======== DATA SUPPLIED ========

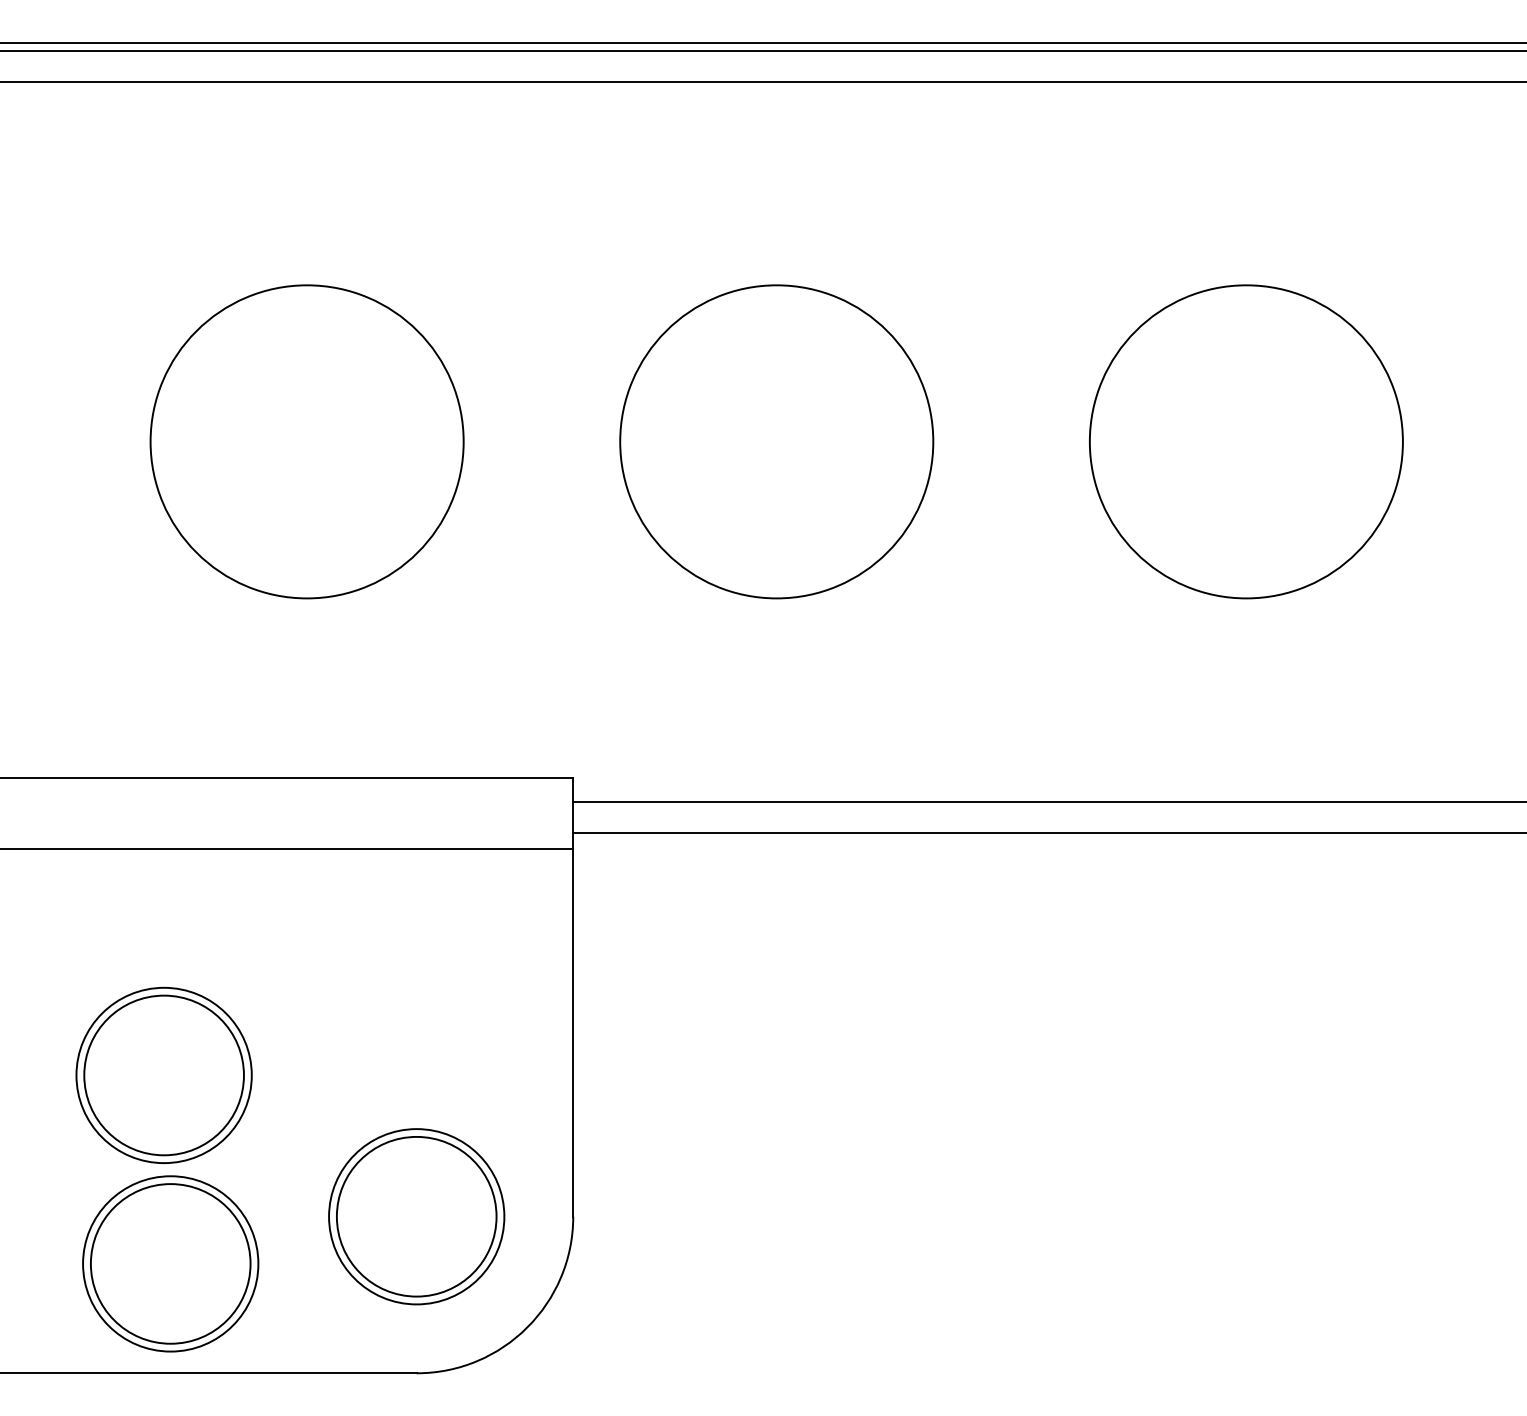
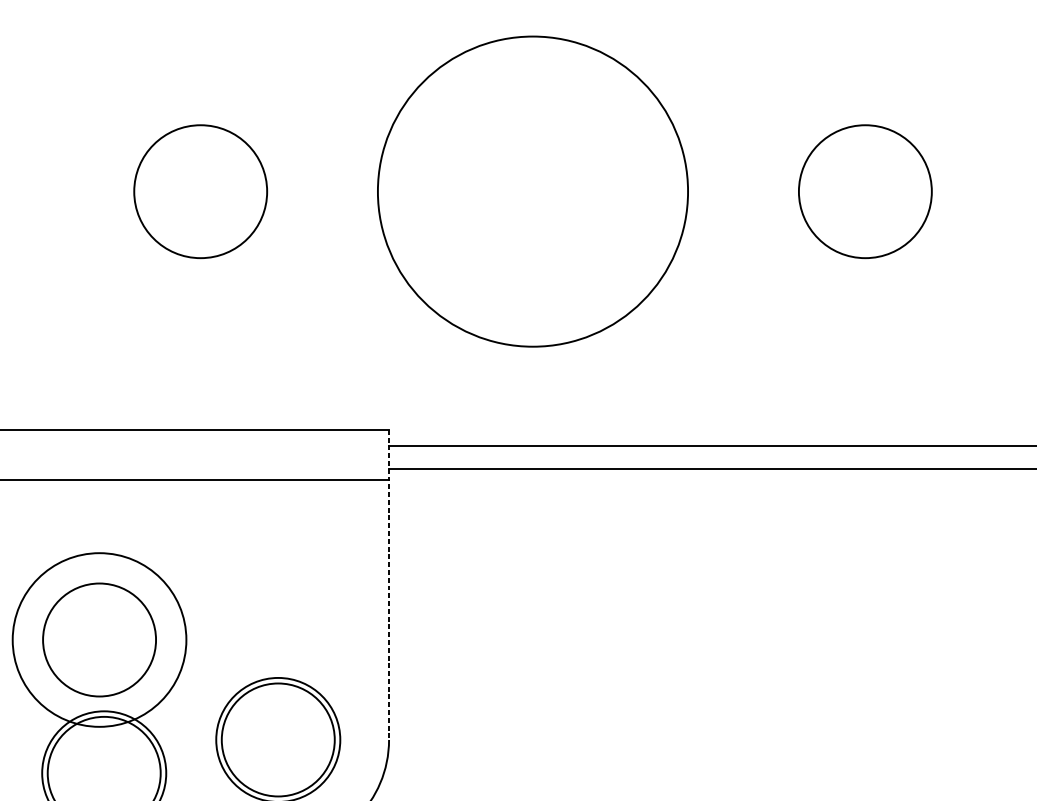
circle: (306, 441) -> (200, 191), size x0.6
circle: (776, 441) -> (532, 191), size x1.4
circle: (1246, 441) -> (865, 191), size x0.6
line: (573, 998) -> (389, 585), solid -> dashed
circle: (163, 1075) -> (99, 640), size x1.4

========

*EXERCISE GOAL*: Provide only the number of lines from the material above that include the word "circle".

*EXERCISE RESULT*: 4